Le premier char d'assaut moderne fait son apparition le 15 septembre 1916, sur le front de la Somme. C'est un "tank" britannique qui avance - à 5 km/h - en direction des lignes ennemies, semant la panique chez les soldats allemands qui n'ont jamais vu un monstre blindé pareil, monté sur chenilles, équipé de canons et capable de résister aux balles. (1)
Pourquoi ce véhicule porte-t-il le nom de "tank" qui en anglais signifie "réservoir", "citerne" ?
Pour tromper les espions allemands, les Anglais ont prétendu que la coque des blindés qu'ils étaient en train de construire étaient de simples réservoirs d'eau (water tank).
Plus facile à employer que le terme officiel "machine à chenilles destructrice de mitrailleuses" proposé par le Comité de la défense impériale britannique fin 1915, le mot "tank" est resté.
Les Français, de leur côté, conçoivent un premier char d'assaut Schneider, sur la base d'un Caterpillar (2) de la marque Holt, un tracteur américain monté sur chenilles. Mais il ne sera vraiment opérationnel qu'en 1918.
Un autre projet datant de 1911 - et donc antérieur aux tanks britanniques et français - est plus ou moins tombé dans les oubliettes de l'histoire. Gunther Burstyn - un Styrien né à Aussee - est alors lieutenant dans l'armée austro-hongroise (K.u.K.) lorsqu'il propose à ses supérieurs un prototype révolutionnaire de char à chenilles - sous le nom de "Motorgeschütze" : le ministère de la Guerre refuse de financer ce projet, par désintérêt mais aussi par manque d'argent.
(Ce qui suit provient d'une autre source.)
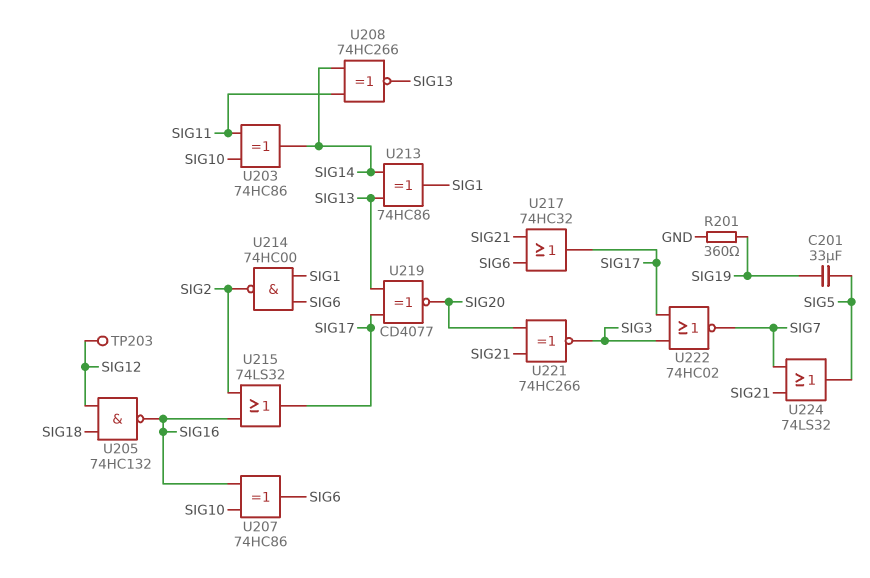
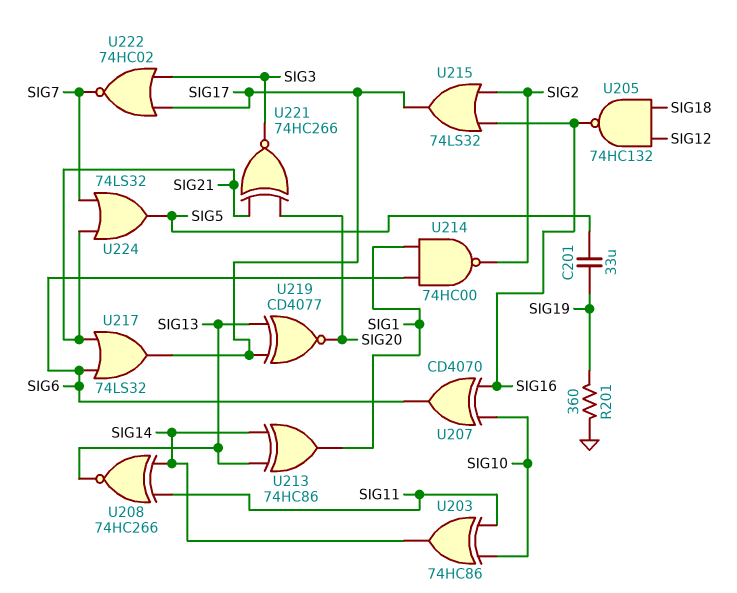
TP203: test point (SIG12) -> none
U207: XOR 74HC86 (in SIG10, in SIG16, out SIG6) -> XOR CD4070 (in SIG10, in SIG16, out SIG6)
U217: OR 74HC32 (in SIG6, in SIG21, out SIG17) -> OR 74LS32 (in SIG6, in SIG21, out SIG17)

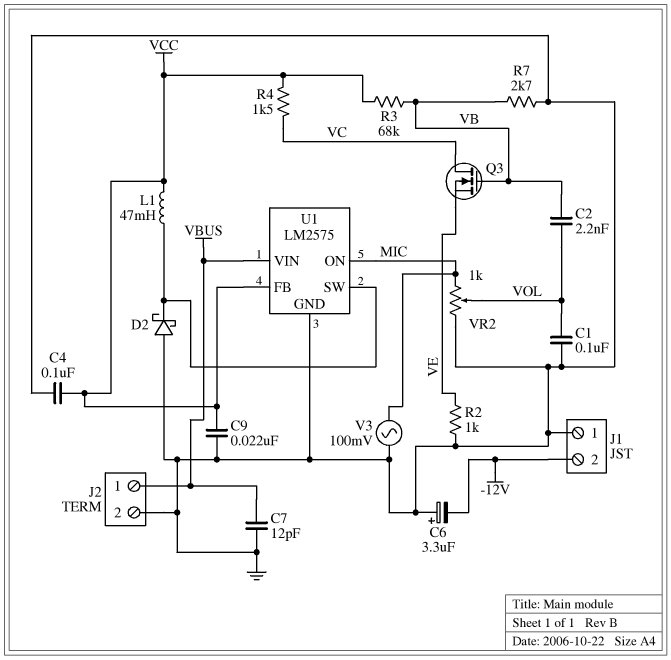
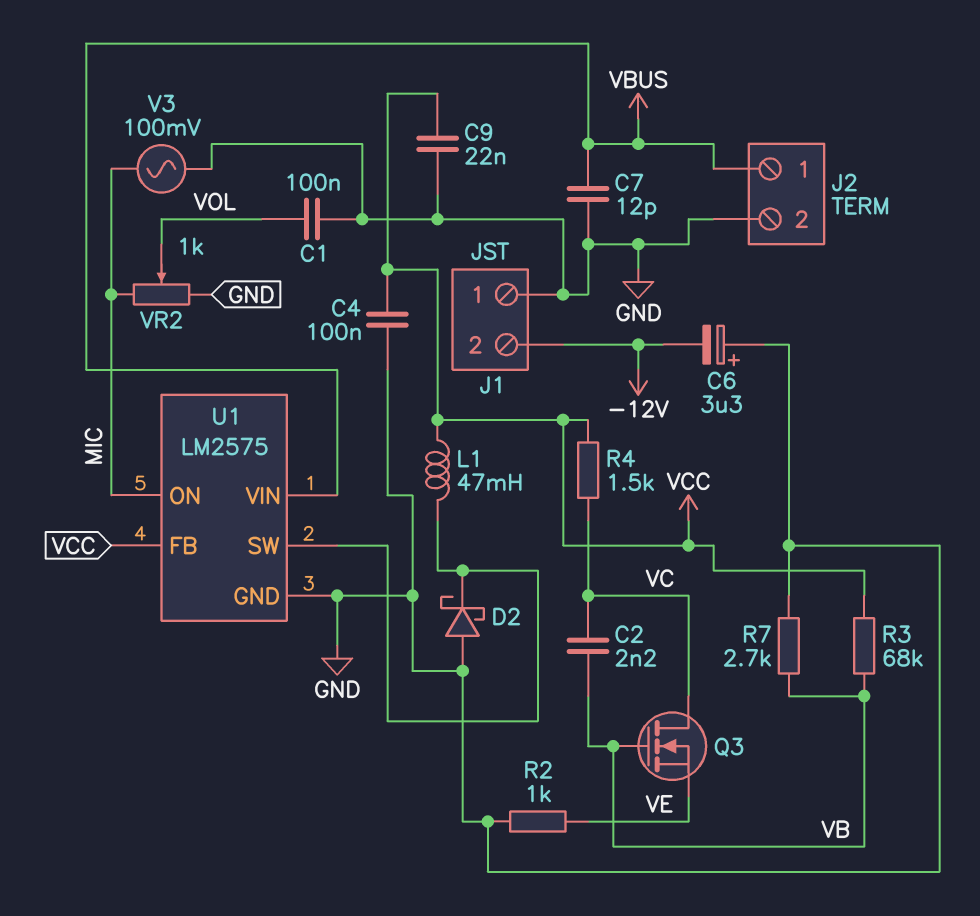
C2: 2.2nF (VB, VOL) -> 2.2nF (VB, VC)

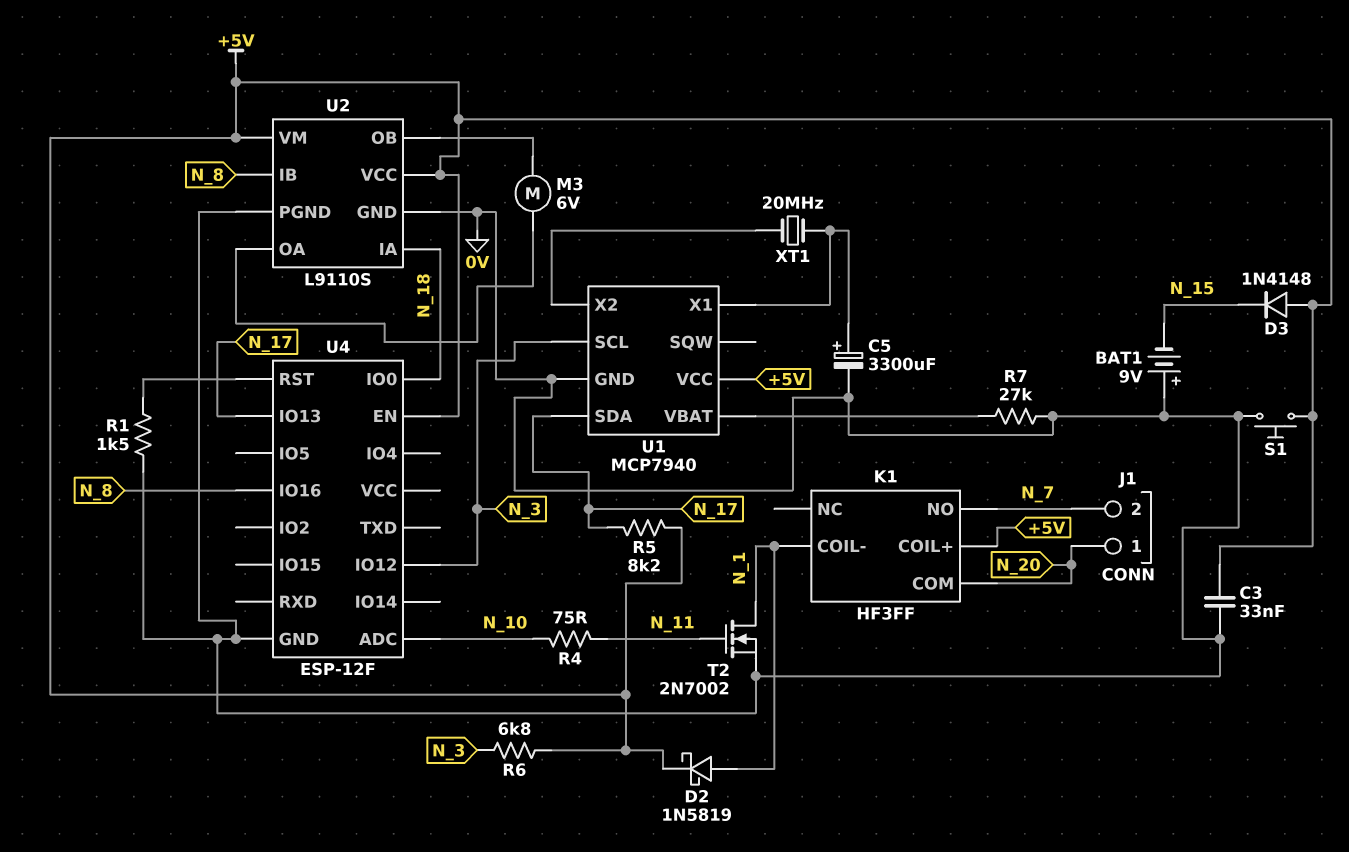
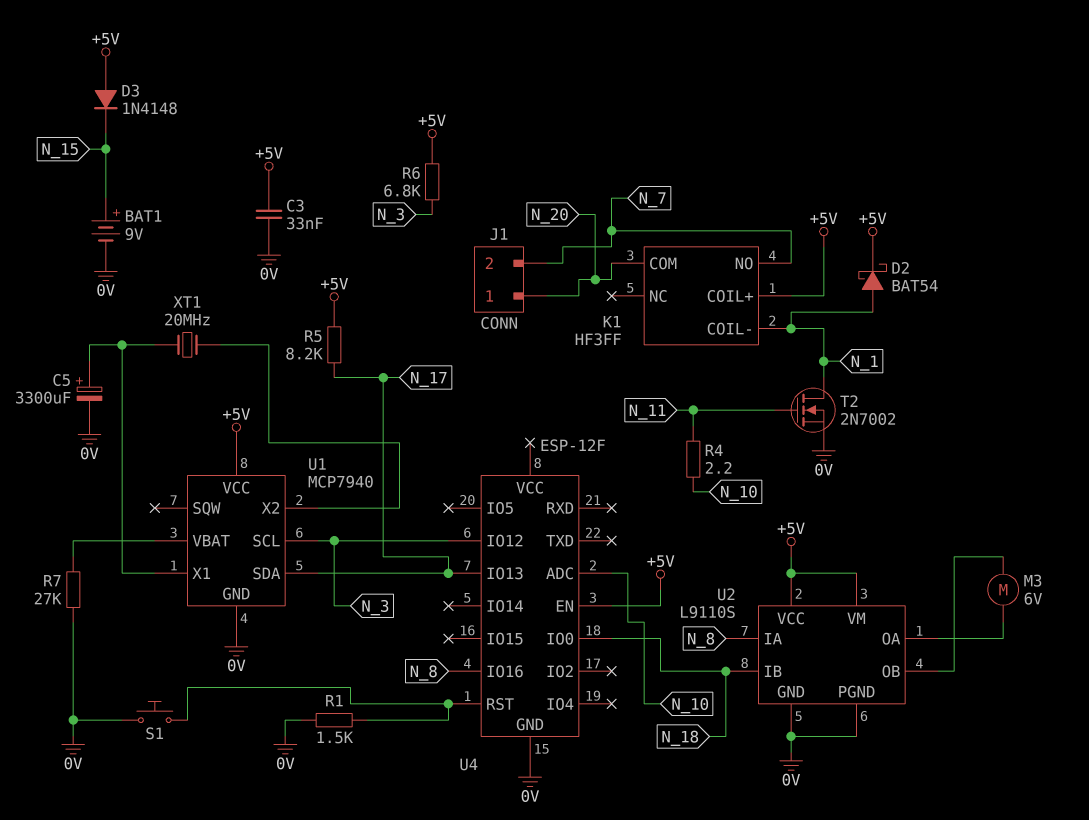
BAT1: 9V (plus 0V, minus N_15) -> 9V (plus N_15, minus 0V)
D2: schottky 1N5819 (A N_1, K +5V) -> schottky BAT54 (A N_1, K +5V)
R4: 75 (N_10, N_11) -> 2.2 (N_10, N_11)
S1: button (+5V, 0V) -> button (0V, U4/RST)
U2 pin IA: N_18 -> N_8
U2 pin IB: N_8 -> N_18

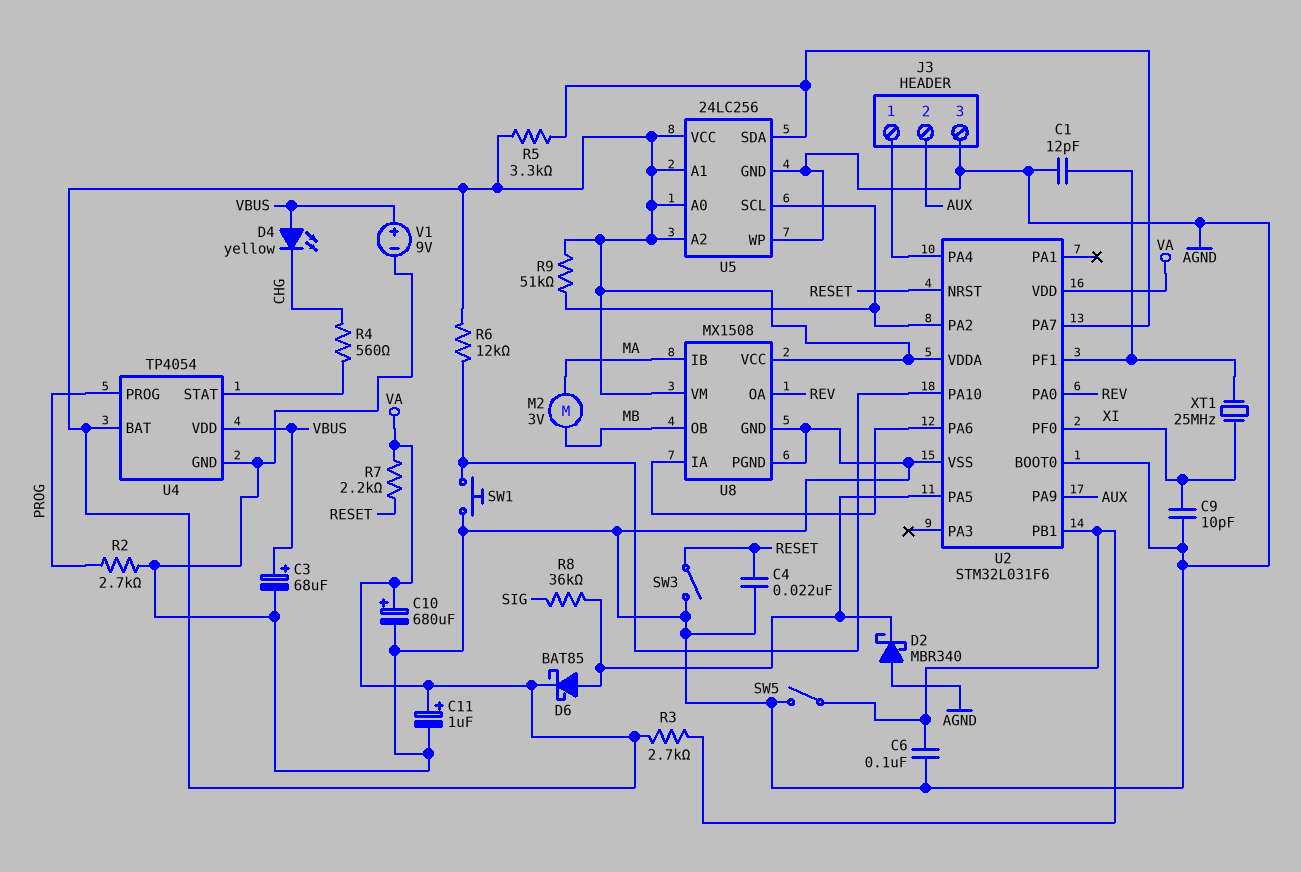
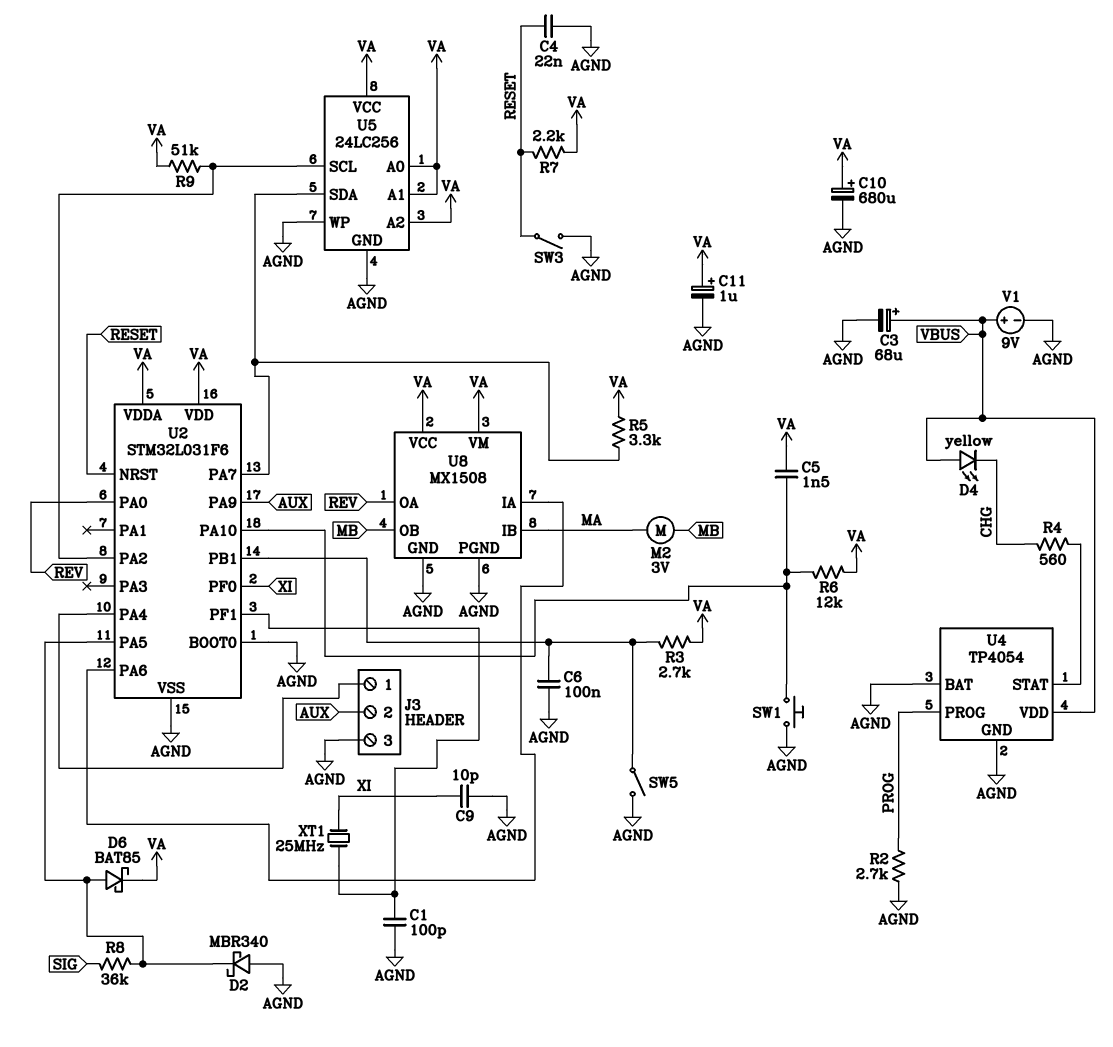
C1: 12pF (AGND, U2/PF1) -> 100pF (AGND, U2/PF1)
C5: none -> 1.5nF (U2/PA10, VA)
U4 pin BAT: VA -> AGND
Alors que le français a adopté l'anglais "tank" - prononcé "à la française", bien sûr... - et l'utilise toujours dans le langage courant (bien que le terme officiel soit "char d'assaut), en allemand Tank a été détrôné par Panzer, un mot d'origine... française !
En effet, Panzer, qui désigne aussi bien le blindé que la cuirasse (partie d'une armure) ou la carapace (celle de la tortue, par ex.), vient de l'ancien français "pancier" - "pansière" en moyen français - un élément de l'armure qui protégeait en particulier la "panse", c'est-à-dire le ventre. (3)
Pour être au courant
1- Ce premier modèle de tank a été produit sur ordre de la marine britannique, dirigée alors par Winston Churchill, "Premier Lord de l'Amirauté". Ce "navire terrestre" (landship) était une transposition des navires cuirassés qui faisaient alors l'orgueil et la puissance de l'Empire colonial britannique. Il s'est révélé trop lourd, difficilement manœuvrable sur terre, et sous-motorisé, étant donné la faible puissance des moteurs à pétrole de l'époque.
2- Caterpillar : la chenille - Chien ou chat ?
Alors que le français compare la chenille à une petite chienne (latin : canicula), l'anglais "caterpillar" dérive de l'ancien français du Nord "catepelose", littéralement "chatte poilue" (latin : cattus + pilosus).
L'origine de l'allemand "Raupe" est controversée : le mot est peut-être apparenté au verbe "raufen" (arracher). La chenille serait donc "la vorace" (die Freßsüchtige), celle qui arrache les feuilles pour se nourrrir.
3- Panse vient du latin "pantex, panticis" (abdomen, ventre, intestins).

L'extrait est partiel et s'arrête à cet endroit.